# Forum Home Renovation Doors, Windows, Architraves & Skirts  venetian blinds

## dtklamf

am i blind or just not looking hard enough but where oh where do i find venetians (pvc or aluminium) with a 2.15m width and 1.4m drop? am i looking at something custom made here? 
these ugly old timber malfunctioning venetians have got to go!

----------


## Honorary Bloke

> am i blind or just not looking hard enough but where oh where do i find venetians (pvc or aluminium) with a 2.15m width and 1.4m drop? am i looking at something custom made here? 
> these ugly old timber malfunctioning venetians have got to go!

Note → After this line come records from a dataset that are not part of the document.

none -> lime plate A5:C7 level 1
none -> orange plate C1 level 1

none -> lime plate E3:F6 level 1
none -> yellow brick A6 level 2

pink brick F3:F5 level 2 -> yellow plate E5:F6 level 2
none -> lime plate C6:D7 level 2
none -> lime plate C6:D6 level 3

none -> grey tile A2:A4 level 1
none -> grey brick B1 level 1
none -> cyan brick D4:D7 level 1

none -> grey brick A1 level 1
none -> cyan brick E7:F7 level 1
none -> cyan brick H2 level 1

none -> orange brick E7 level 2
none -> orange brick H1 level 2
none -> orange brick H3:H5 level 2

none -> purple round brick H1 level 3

  Yes. Probably custom as window sizes are all over the place these days. The drop can usually be adjusted by the user on-site, but the width . . .

----------


## dtklamf

yeah cheers for that.I'm yet to find anything over 1.8 in the old white ones.Timber seems readily available but to be honest I hate the things!

----------


## TermiMonster

Try Spotlight, they carry a range, though I can't guarantee sizes.
Some can be trimmed to width as well, so if you get one a bit oversize, you can trim it down.  If you're real keen, they are not that hard to dismantle and cut down, but you don't want to make the old 100mm too short trick.
Good luck
TM

----------